5 ways to write readable, science code

michael saminsky
Positive Peer Pressure
5 min readSep 20, 2017

--

Abstract: Write your code for others.

Dear Sam,

If you are a researcher in science today, it is a guarantee that you will have to write your own code. You will also have to debug someone else’s code. On more than one occasion, you will have to debug someone else’s code that will be 100% unintelligible to you. It could be a script that someone who used to be in your lab wrote years ago to pull data off some instrument that you now have to use (and which has a manual on the company’s website but it’s behind a paywall, and the only pages you can find online are in Japanese). It might be code for a model from a journal paper and you asked the author to send you the code. It may even have been written by you, and you’re re-reading it a few years/months/weeks/days later and have no idea what’s going on.

Science code is particularly wide-ranging in quality because you have people writing it with different background and experience — from first-timers to software developers.
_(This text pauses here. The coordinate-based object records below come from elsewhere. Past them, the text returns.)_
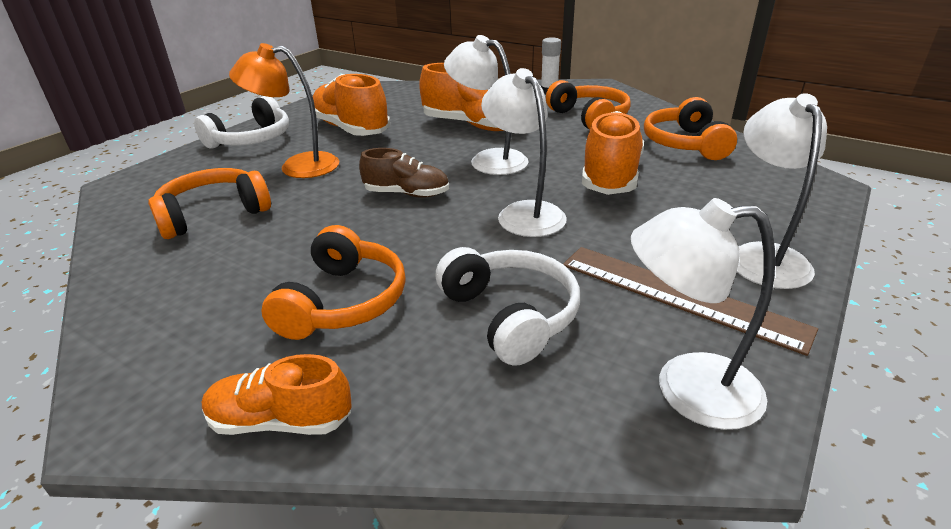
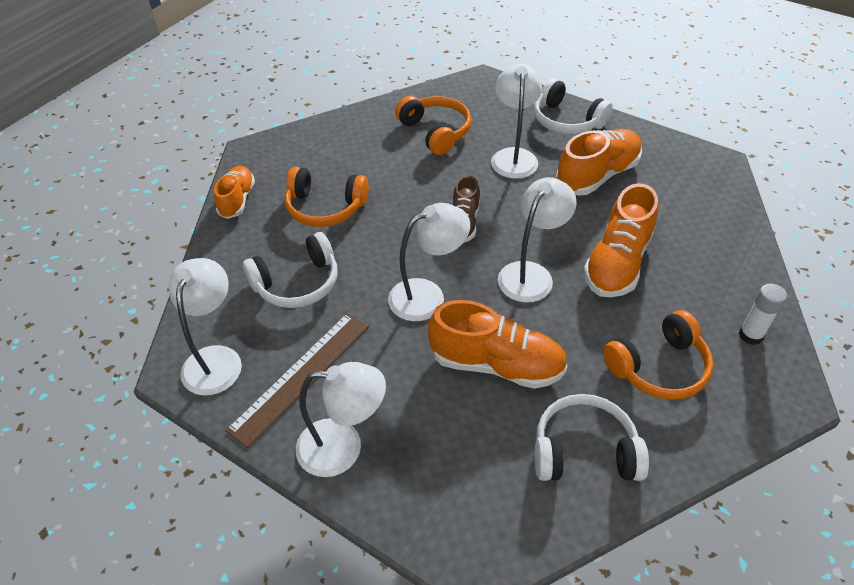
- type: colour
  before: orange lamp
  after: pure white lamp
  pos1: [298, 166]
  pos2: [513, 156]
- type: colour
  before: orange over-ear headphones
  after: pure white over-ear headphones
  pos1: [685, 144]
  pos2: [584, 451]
On the one hand, that’s great because you don’t have to go through years of specialized schooling to be able to write scripts and programs to automate your workflow, or analyze your data

On the other hand, without formal training means it also means that a lot of code in the science world is stylistically… less than ideal. A single script might be frankensteined out of cut-and-paste code snippets from stack overflow, chunks of uncommented code, or large sections of heavily commented code made up mostly of notes to self (“# Fix this later”, “# How is this supposed to work?”, “# I’m so sorry, I’m so sorry, what have I done, I’m so sorry, god forgive me.”).

I know this issue well, because I have had to read my own code that I’ve written from years’ past and it is bad. Long, confusing variable names, no information on what the script was used for, no indication of whether it was ever implemented or not, no versioning, and cluttered with unhelpful comments.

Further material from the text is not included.